Here are a selection of ‘freshwater’ shells found near the edge of a local canal. The Asian Clam is a rapidly spreading invasive species which was unknown in Britain before October 1998. Originated in China, Korea, south-eastern Russia, and the Ussuri Basin. The first time it has been recorded in this neck of the woods. There are three cardinal teeth in each valve raditaing from the beaks. The latteral teeth are serrated and flattened.
The Painter’s Mussel, an elongate shell, was used by artists in the past to hold their paints, hence its name.
The Duck Mussel is one of our largest freshwater bivalves. It also occupies the greatest diversity of habitats of any large mussel, including lakes, rivers, streams, ponds and canals.
The River Snail requires water with a high oxygen content.
Simocephalus vetulus – I really needed a microscope to capture this very peculiar freshwater life form, so apologies in advance as this is not as clear as some of my other images, as I was really trying to attempt the impossile with a camera, and handheld to add. But I wanted to show you something you may have not seen before.
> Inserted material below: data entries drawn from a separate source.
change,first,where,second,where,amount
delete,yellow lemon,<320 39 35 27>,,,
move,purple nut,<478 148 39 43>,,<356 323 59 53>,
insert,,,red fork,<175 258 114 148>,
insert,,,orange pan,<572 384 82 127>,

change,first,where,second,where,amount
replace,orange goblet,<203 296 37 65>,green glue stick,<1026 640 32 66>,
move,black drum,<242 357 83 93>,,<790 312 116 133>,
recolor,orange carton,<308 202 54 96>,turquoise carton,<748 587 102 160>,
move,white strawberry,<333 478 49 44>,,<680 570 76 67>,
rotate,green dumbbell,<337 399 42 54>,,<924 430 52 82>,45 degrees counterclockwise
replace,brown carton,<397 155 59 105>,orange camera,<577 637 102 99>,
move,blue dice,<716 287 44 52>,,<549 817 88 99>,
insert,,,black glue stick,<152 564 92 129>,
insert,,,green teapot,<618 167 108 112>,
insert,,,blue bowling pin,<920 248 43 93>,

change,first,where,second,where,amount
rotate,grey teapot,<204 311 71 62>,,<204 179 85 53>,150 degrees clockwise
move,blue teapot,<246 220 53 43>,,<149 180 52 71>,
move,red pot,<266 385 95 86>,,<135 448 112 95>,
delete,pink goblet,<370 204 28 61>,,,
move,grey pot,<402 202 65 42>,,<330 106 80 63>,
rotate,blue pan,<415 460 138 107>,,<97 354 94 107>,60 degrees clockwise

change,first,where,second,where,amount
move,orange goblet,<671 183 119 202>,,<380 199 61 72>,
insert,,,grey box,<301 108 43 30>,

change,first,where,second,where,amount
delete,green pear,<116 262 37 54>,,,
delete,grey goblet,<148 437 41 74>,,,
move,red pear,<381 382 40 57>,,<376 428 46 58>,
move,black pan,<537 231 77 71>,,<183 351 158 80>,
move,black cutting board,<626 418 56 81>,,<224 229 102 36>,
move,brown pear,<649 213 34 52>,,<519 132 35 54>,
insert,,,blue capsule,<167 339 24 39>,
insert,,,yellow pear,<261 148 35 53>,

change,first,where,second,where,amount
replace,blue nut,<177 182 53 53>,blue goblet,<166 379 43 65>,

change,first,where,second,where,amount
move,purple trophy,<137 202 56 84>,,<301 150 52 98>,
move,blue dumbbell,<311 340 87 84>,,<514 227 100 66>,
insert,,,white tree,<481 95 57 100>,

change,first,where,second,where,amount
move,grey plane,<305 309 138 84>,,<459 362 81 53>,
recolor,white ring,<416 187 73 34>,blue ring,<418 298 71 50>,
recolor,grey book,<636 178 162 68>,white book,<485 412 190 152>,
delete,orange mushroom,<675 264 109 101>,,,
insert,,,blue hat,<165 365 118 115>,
This semi-transparent microscopic organism is actually a crustacean, which also includes crabs and lobsters. It feeds by filtering small phytoplankton (microscopic marine algae) species from the surrounding water. It is found in freshwater environments like small ponds, ditches, and canals. It is known as an early colonist of newly constructed ponds, or after disturbances in established water bodies.